Shipbuilding

August 7, 2006

Is it worth it?
A new winter coat and shoes for the wife
And a bicycle on the boy’s birthday.
It’s just a rumour that was spread around town
By the women and children,
Soon we’ll be shipbuilding.

Well, I ask you,
The boy said ‘Dad they’re going to take me to task,
But I’ll be back by Christmas’.
It’s just a rumour that was spread around town.
Somebody said that someone got filled in
For saying that people get killed in
The result of this shipbuilding.

With all the will in the world,
Diving for dear life
When we could be diving for pearls.

It’s just a rumour that was spread around town,
A telegram or a picture postcard,
Within weeks they’ll be re-opening the shipyards
And notifying the next of kin
Once again.
It’s all we’re skilled in.
We will be shipbuilding.

With all the will in the world,
Diving for dear life
When we could be diving for pearls.

Elvis Costello and Clive Langer, ‘Shipbuilding’ (1983).

First sung as a single by Robert Wyatt, later sung by Elvis Costello on his album Punch the Clock. The song’s subject is the Falklands War.


To Cynthia, on concealment of her beauty

August 7, 2006

Do not conceal, nor yet eclipse
Thy pearly teeth with coral lips;
Lest that the seas cease to bring forth
Gems, which from thee have all their worth.

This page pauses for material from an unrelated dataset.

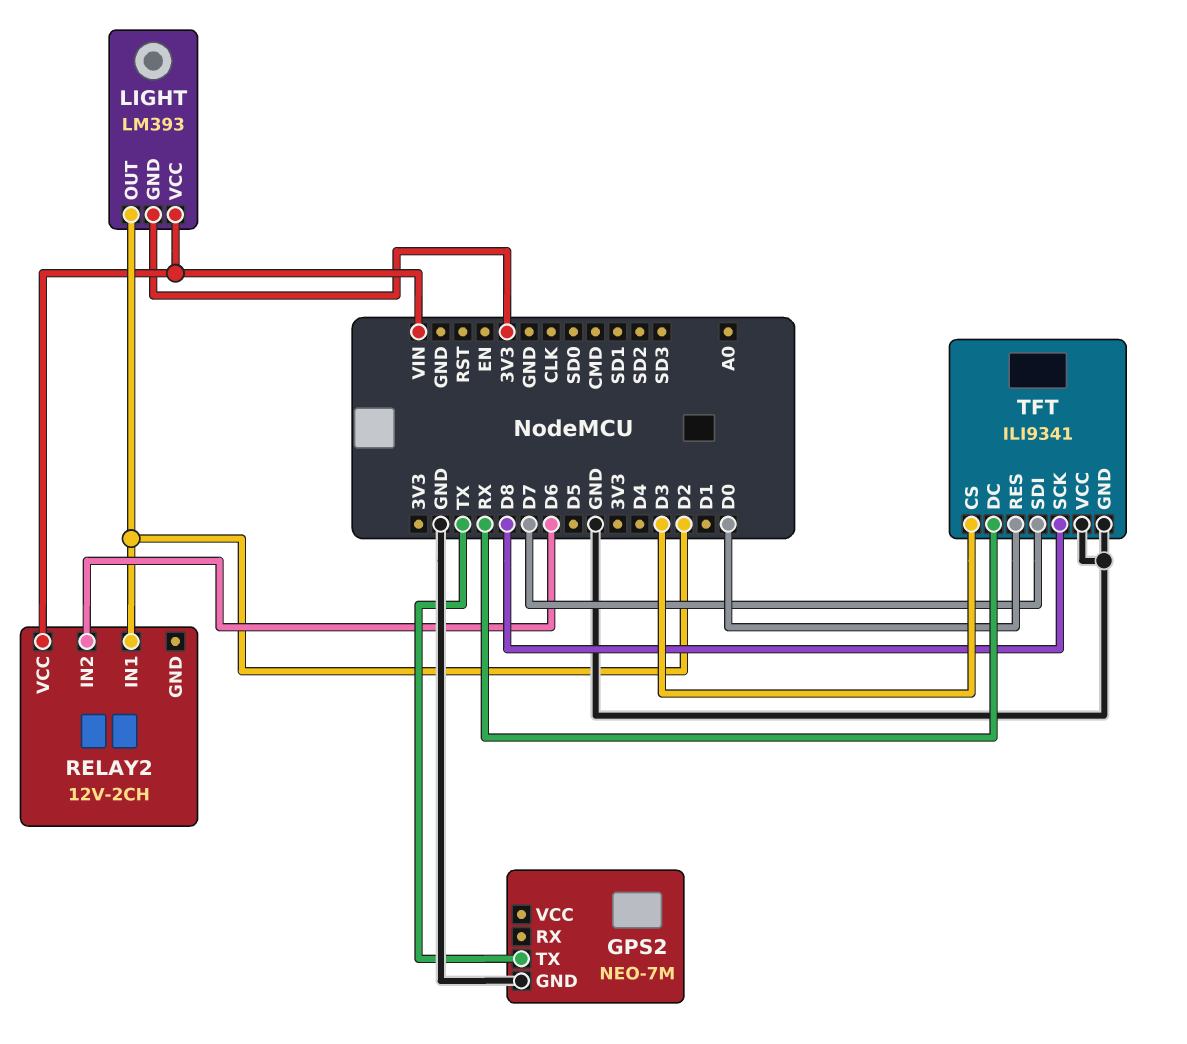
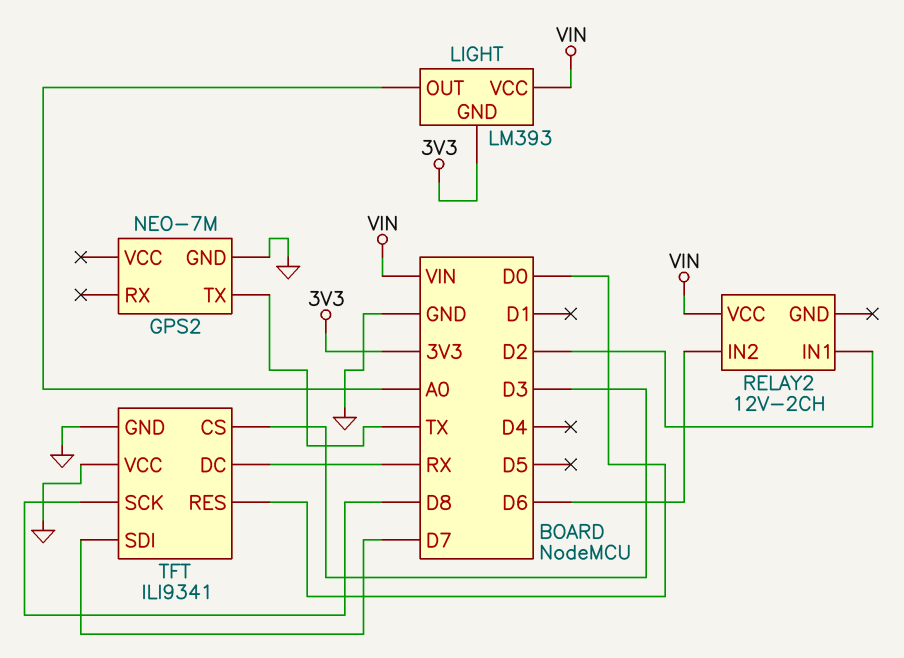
LIGHT pin OUT: D2 -> A0

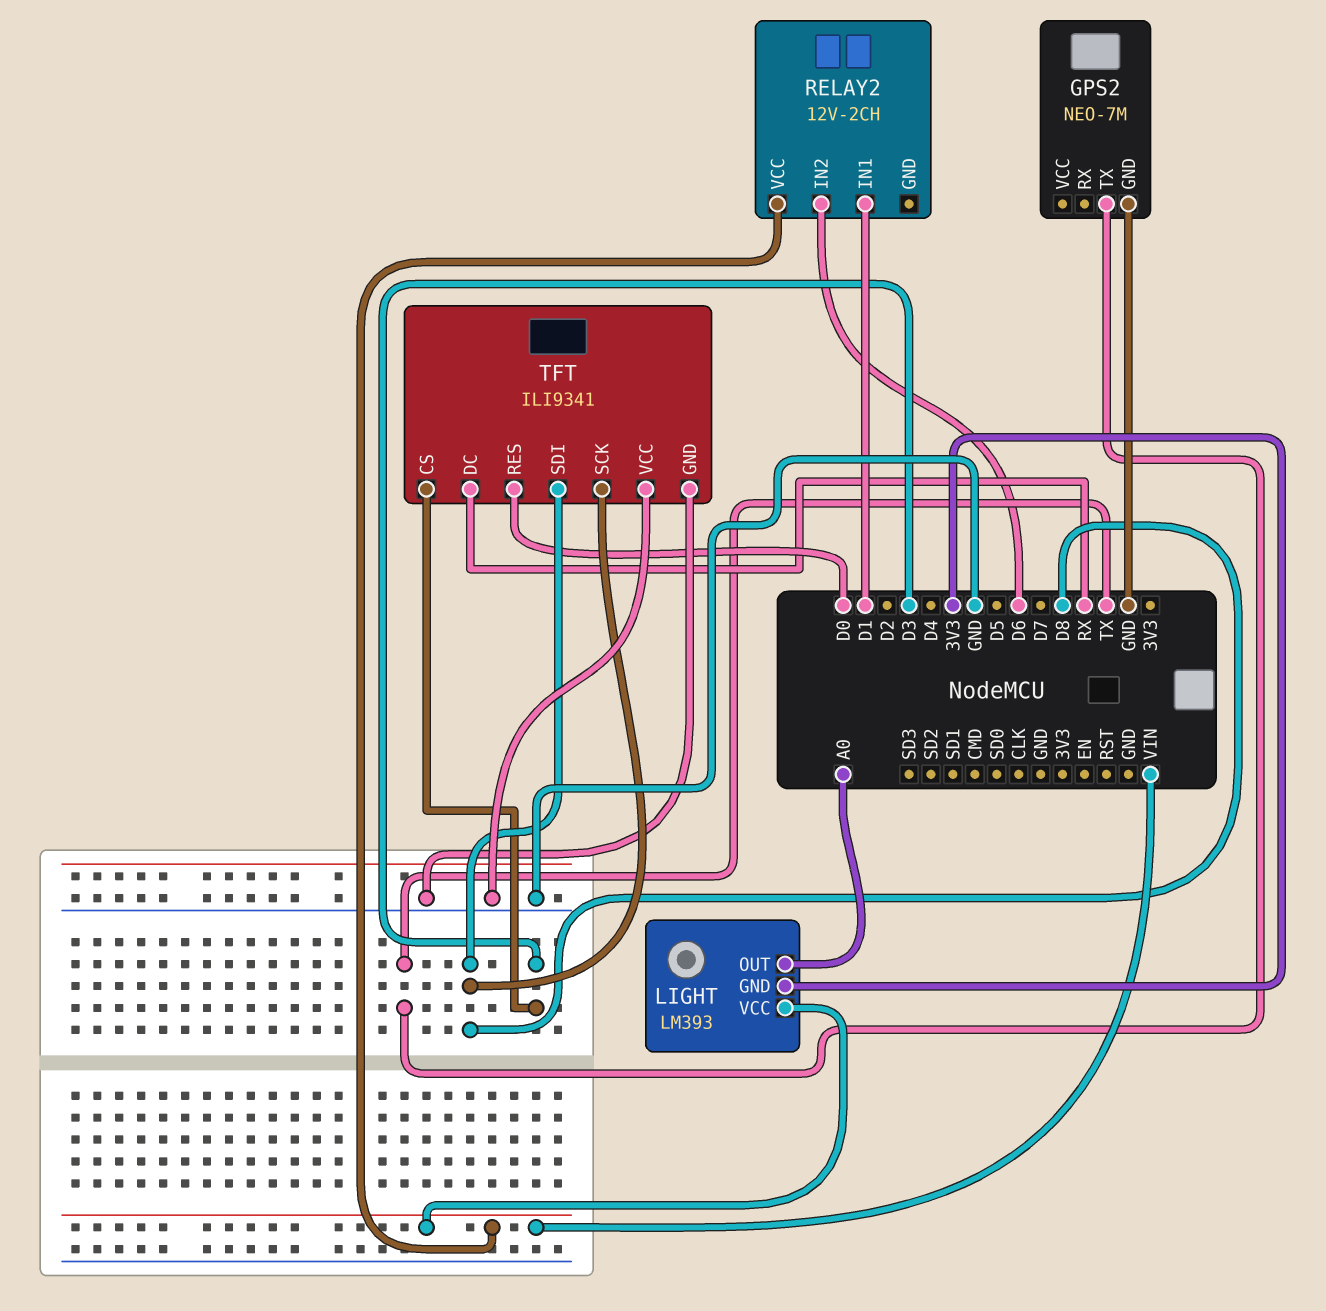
RELAY2 pin IN1: D2 -> D1
TFT pin SDI: D7 -> D8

Sir Francis Kynaston, ‘To Cynthia, on concealment of her beauty’ (1642), sixth stanza


Vanitie

August 7, 2006

The nimble Diver with his side
Cuts through the working waves, that he may fetch
His dearly-earned pearl, which God did hide
On purpose from the ventrous wretch;
That he might save his life, and also hers,
Who with excessive pride
Her own destruction and his danger wears.

George Herbert, ‘Vanitie (I)’ (1633), second stanza


Illuminations

August 7, 2006

… we are dealing here with something which may not be unique but is certainly extremely rare: the gift of thinking poetically.

And this thinking, fed by the present, works with the ‘thought fragments’ it can wrest from the past and gather about itself. Like a pearl diver who descends to the bottom of the sea, not to excavate the bottom and bring it to light but to pry loose the rich and the strange, the pearls and the coral in the depths, and to carry them to the surface, this thinking delves into the depths of the past – but not in order to resuscitate it the way it was and to contribute to the renewal of extinct ages. What guides this thinking is the conviction that although the living is subject to the ruin of the time, the process of decay is at the same time a process of crystallization, that in the depth of the sea, into which sinks and is dissolved what once was alive, some things ’suffer a sea-change’ and survive in new crystallized forms and shapes that remain immune to the elements, as though they waited only for the pearl diver who one day will come down to them and bring them up into the world of the living – as ‘thought fragments,’ as something ‘rich and strange,’ and perhaps even as everlasting Urphänomene.

Hannah Arendt, introduction to Walter Benjamin, Illuminations (1970).

This is the final paragraph of Hannah Arendt’s introduction to a collection of Walter Benjamin’s essays. The introduction is divided into three parts, the third and final part having the title ‘The Pearl Diver’ with Shakespeare’s ‘Full Fathom Five’ as an epigraph. Urphänomene means ‘elemental phenomena’, a concept developed by Goethe.


Desiderium

August 7, 2006

Let others trust the seas, dare death and hell,
Search either Inde, vaunt of their scarres and wounds;
Let others with their deare breath (nay silence) sell
To fools, and (swoln, not rich) stretch out their bounds
By spoiling those that live, and wronging dead;
That they may drink in pearl, and couch their head
In soft, but sleeplesse down; in rich, but restlesse bed.

Phineas Fletcher, ‘Desiderium’, part of The Purple Island (1633), Canto I, stanza 26.

Phineas Fletcher was an English divine and poet. The Purple Island is a long allegorical poem. The section from which this stanza comes contrasts the vanities of courtly life with the simple life of a shepherd, ‘under some Kentish hill’.